The first thing we did after the lockdown was formally announced on the evening of March 24 was to take stock of the limited business opportunities and work to a new action plan. At the same time, we were quick to address customers’ queries and grievances via phone, email, online, live chat and digital platforms.

Do you think that WFH-induced programmes have bridged the communication gap between employers and their employees? How has this relationship evolved during the lockdown?

I will give you our own example. Since the lockdown began, my HR team has constantly been in touch with each and every employee to ensure their mental and physical welfare as well as to offer any help that we can. I am sure this is the case in many organisations.

How organisations behave and how they handle situations in these challenging times will define their employer brand. With nearly every organisation facing long-term consequences of the pandemic, HR will have to take employees into confidence about business and managerial aspects, and even tough decisions. Earning the trust of the employees in the COVID-19 era will go a long way to build a healthy and mutually-beneficial relationship for both employers and employees.

As an HR leader, did you have apprehensions about creating a successful WFH programme?

As Head of HR at PNB Housing Finance, my team and I created a network that was conducive to a WFH environment. We also made changes in the way we would all function in the days and weeks to come. I am happy to say that all our remote working initiatives have been successful.

However, I must admit that I did have a few apprehensions in the beginning. First, as an organisation, it was our responsibility to ensure the safety and wellbeing of our employees even as they learnt to adapt to WFH. My second concern was managing time and ensuring performance so that we could put our best foot forward even when the economy and businesses were facing a downturn. Third, we launched various initiatives to connect with our employees and help them deal with stress and anxiety. Above all, we showed empathy and compassion towards our people, assuring them at every step of the way that they had nothing to worry about.

Have there been any pay cuts or layoffs at PNB Housing Finance?

We have not done anything of the kind. The present times call for greater empathy for employees, which we strongly believe in. Instead, we are training and encouraging the employees to put their heart and soul into their work so that both they and the company benefit. This is in our mutual interest.

What are some of the positives from the lockdown and WFH regime?

In spite of the challenges, there have been many positives from WFH.

One, employees owned up to their responsibilities and worked harder for the company. Productivity, in the absence of physical supervision, was much better. Two, our employees took the initiative to join online courses and programmes to acquire new knowledge and skills. Three, our leaders and managers at every level rose to their tasks and performed under immense pressure. Four, the role of HR in guiding and motivating the workforce these past several weeks and till our offices opened on a small scale.

I am proud of our people as well as their commitment and achievement.

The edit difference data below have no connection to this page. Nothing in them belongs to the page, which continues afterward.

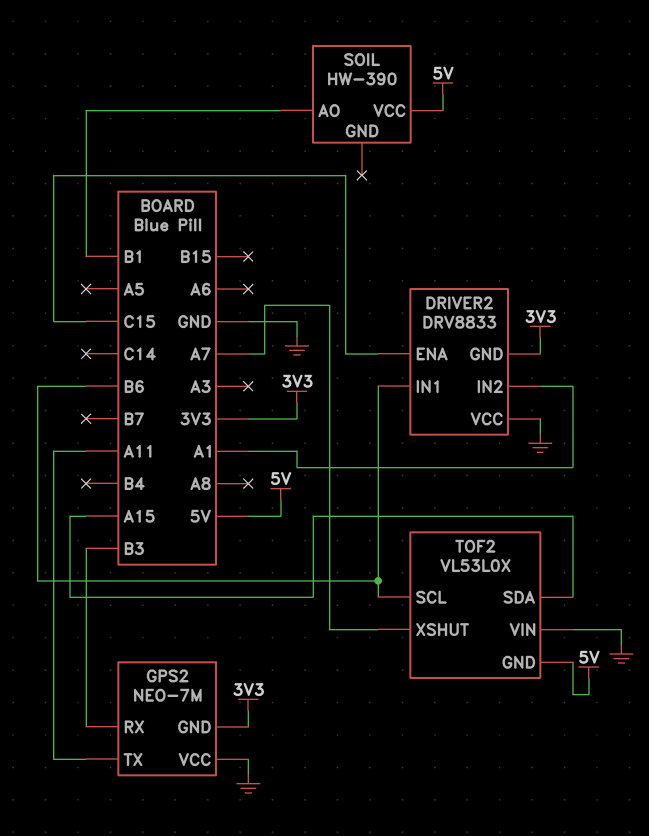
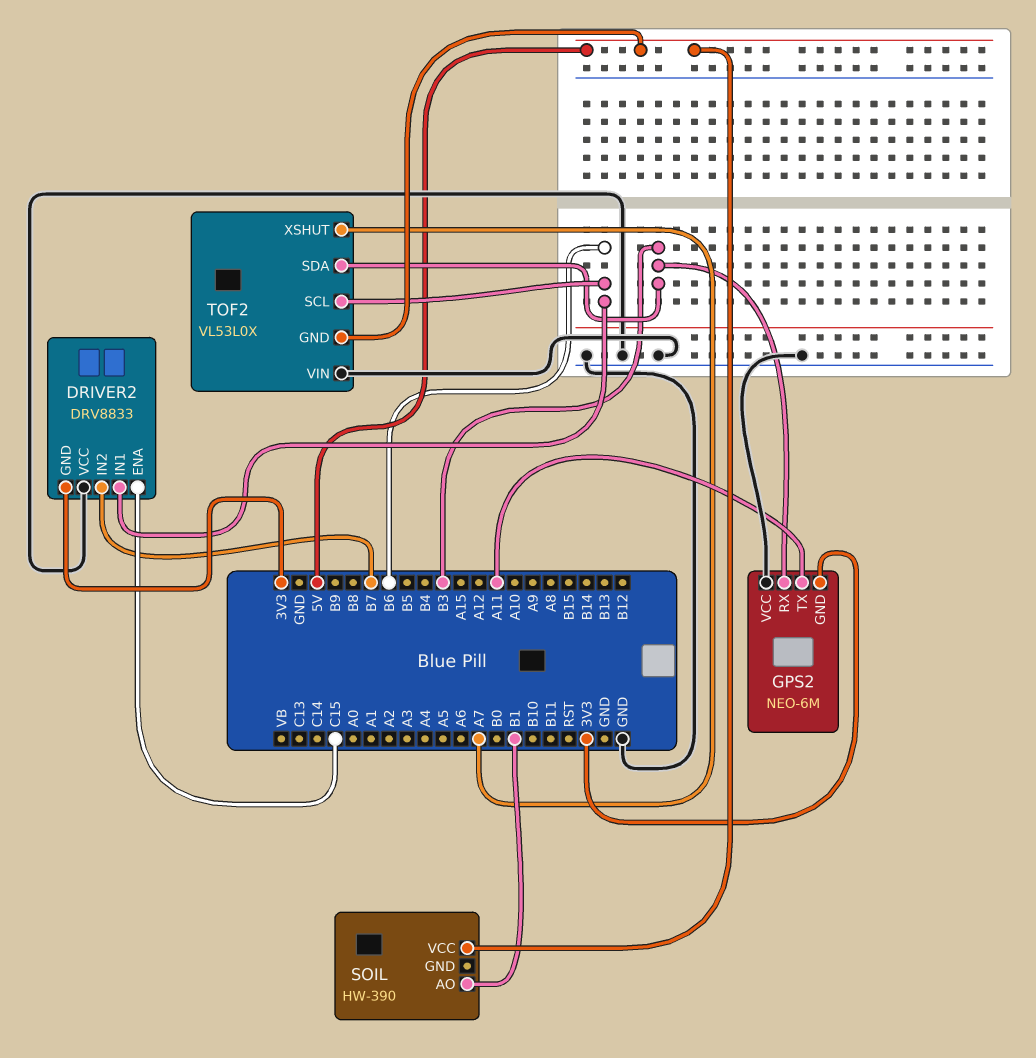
DRIVER2 pin IN2: A1 -> B7
GPS2: NEO-7M -> NEO-6M
TOF2 pin SDA: A15 -> B3

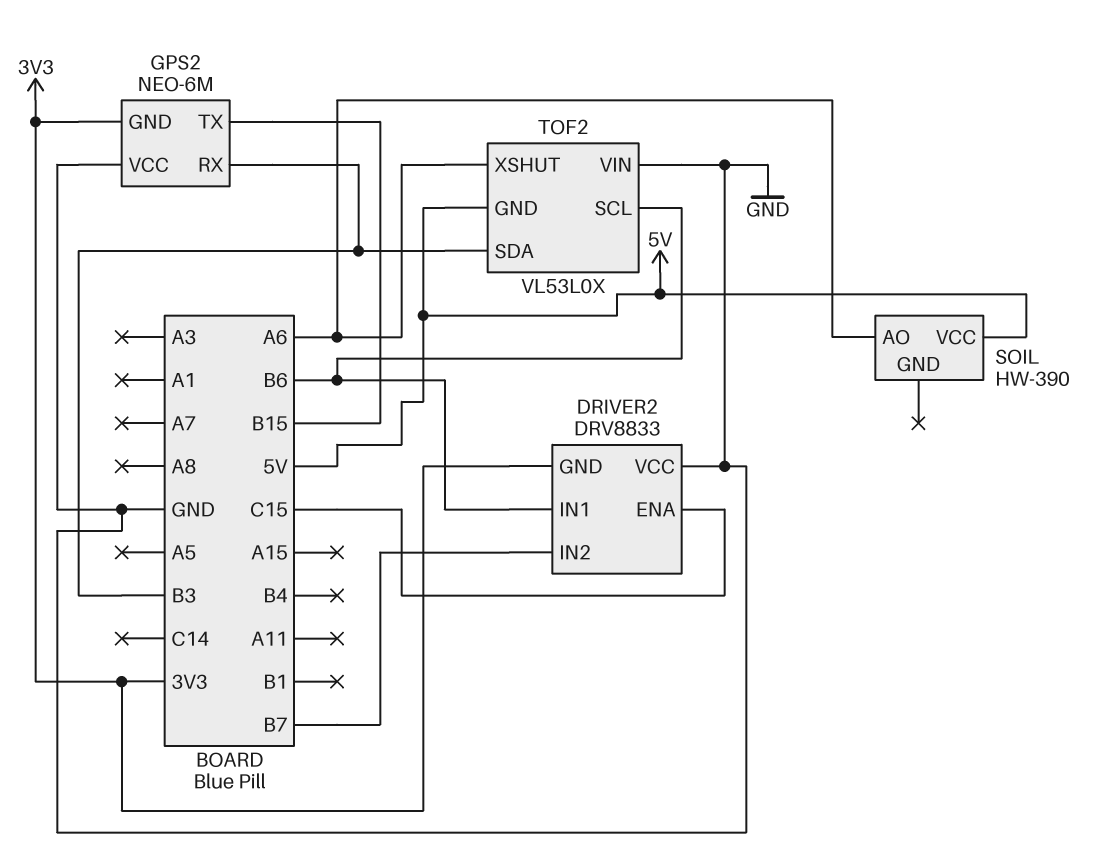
GPS2 pin TX: A11 -> B15
SOIL pin AO: B1 -> A6
TOF2 pin XSHUT: A7 -> A6

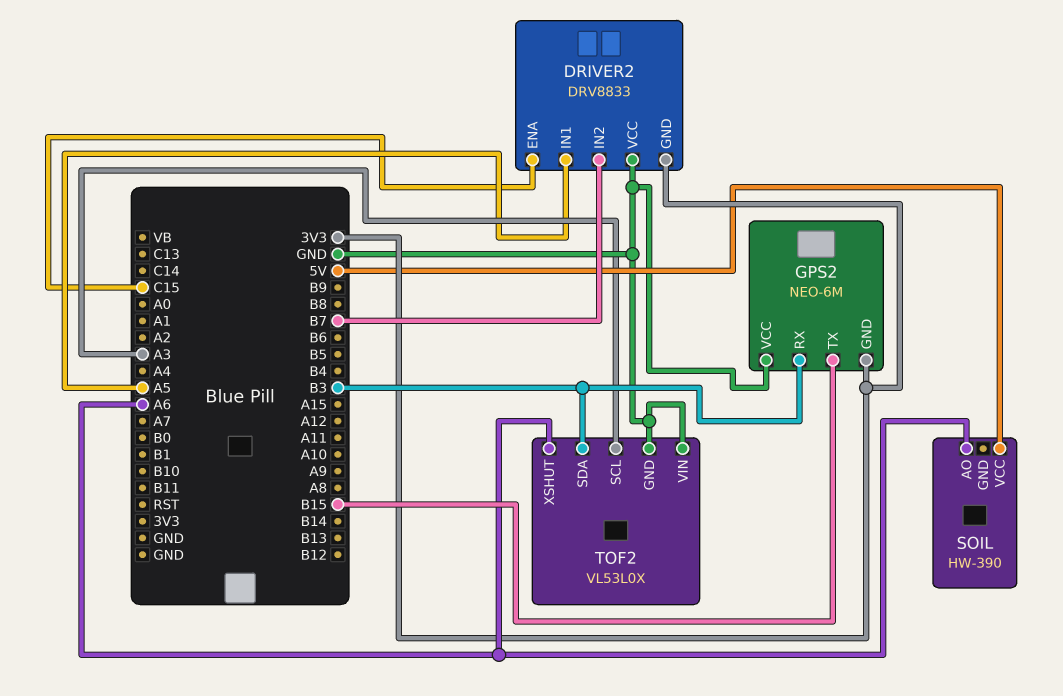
DRIVER2 pin IN1: B6 -> A5
TOF2 pin GND: 5V -> GND
TOF2 pin SCL: B6 -> A3

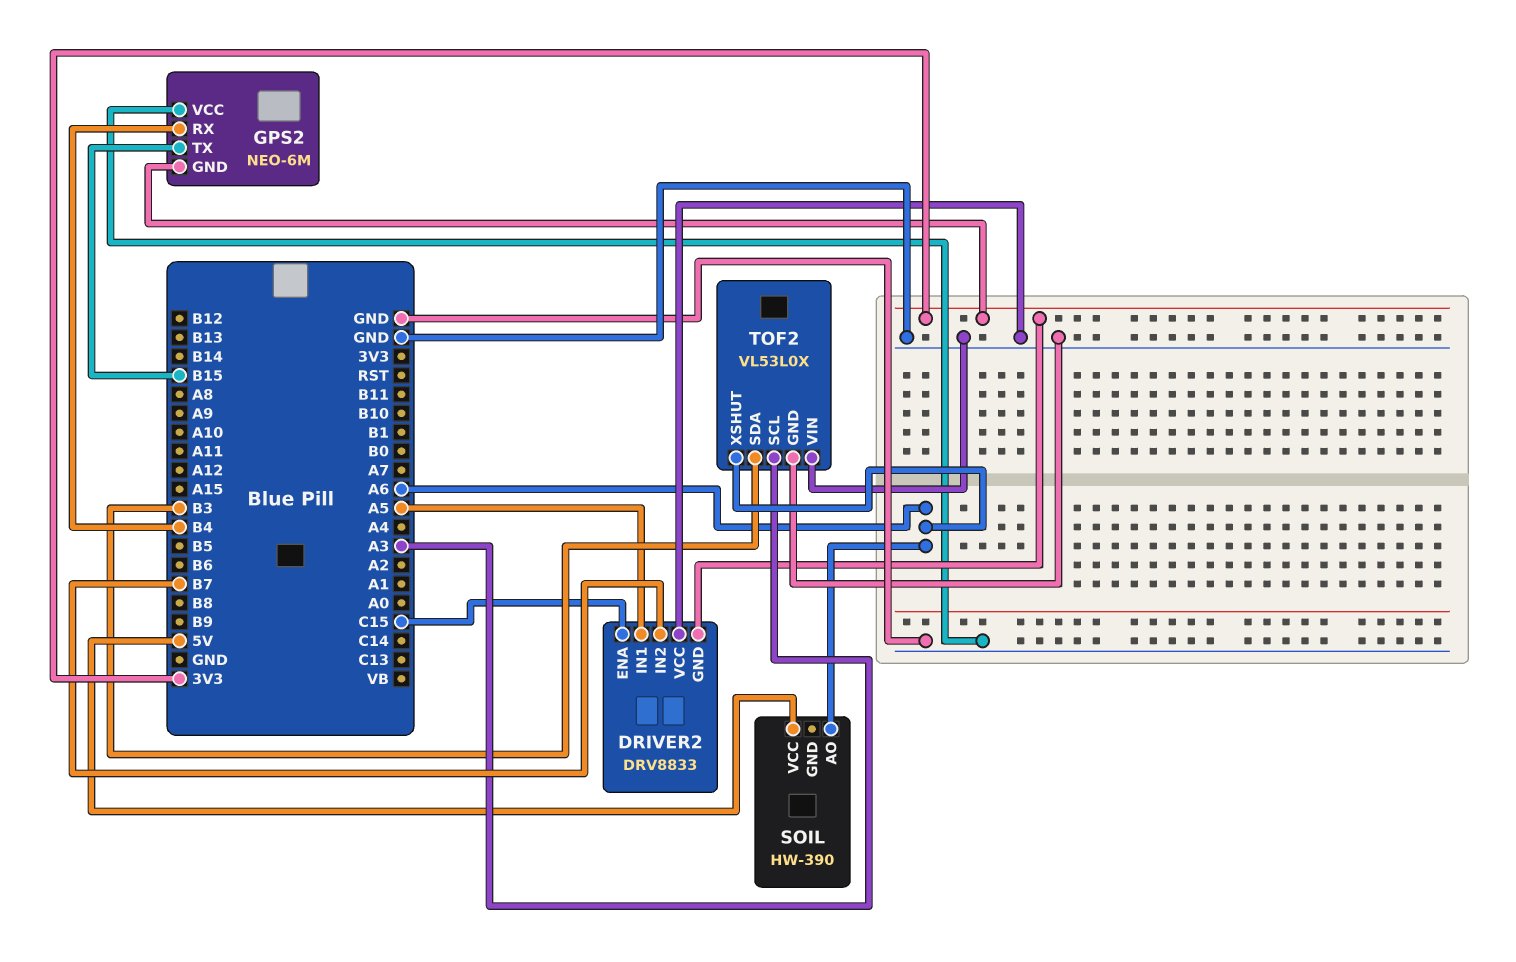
GPS2 pin RX: B3 -> B4

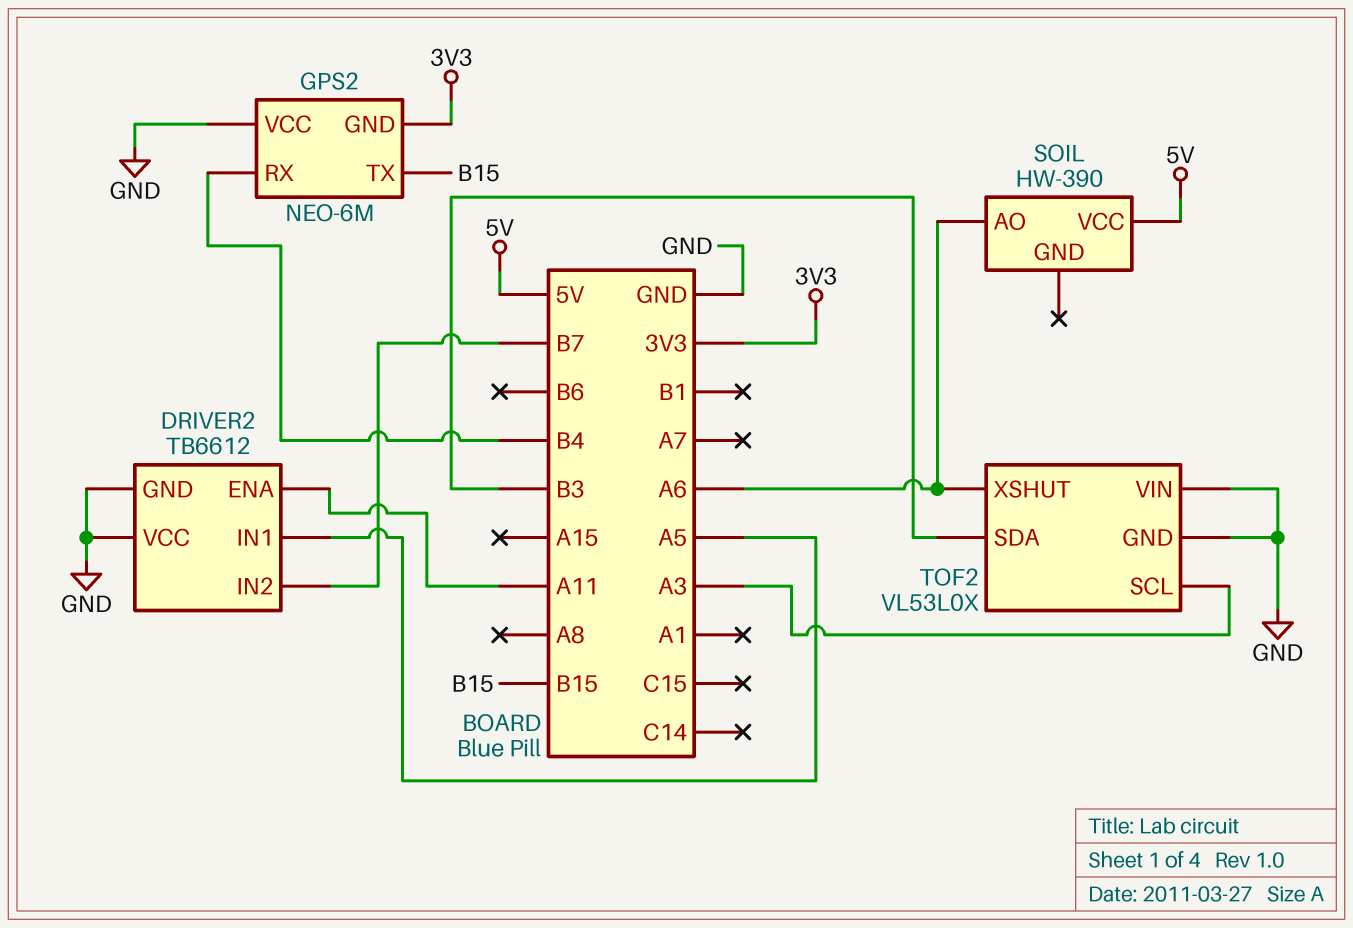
DRIVER2: DRV8833 -> TB6612
DRIVER2 pin ENA: C15 -> A11
DRIVER2 pin GND: 3V3 -> GND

As an HR veteran, what advice would you give to those less experienced or about to take up human resource as a career?

As we emerge from the pandemic, organisations will never be the same again. HR professionals need to reinvent policies, processes and competencies. They will have to be the new-age torchbearers for employees with a more human-centric approach than before. It is one thing to work with employees in an office set-up; it is quite another to do so remotely.

Thus, HR will have to initiate new levels of engagement with their employees, one that goes far beyond their positions and responsibilities. Going forward, I see greater engagement vis-à-vis counselling and support programmes, skill and training, health and wellness, performance evaluation, innovation and collaboration.

If COVID-19 has taught us anything, it is this: We have to be there for our employees more than ever before.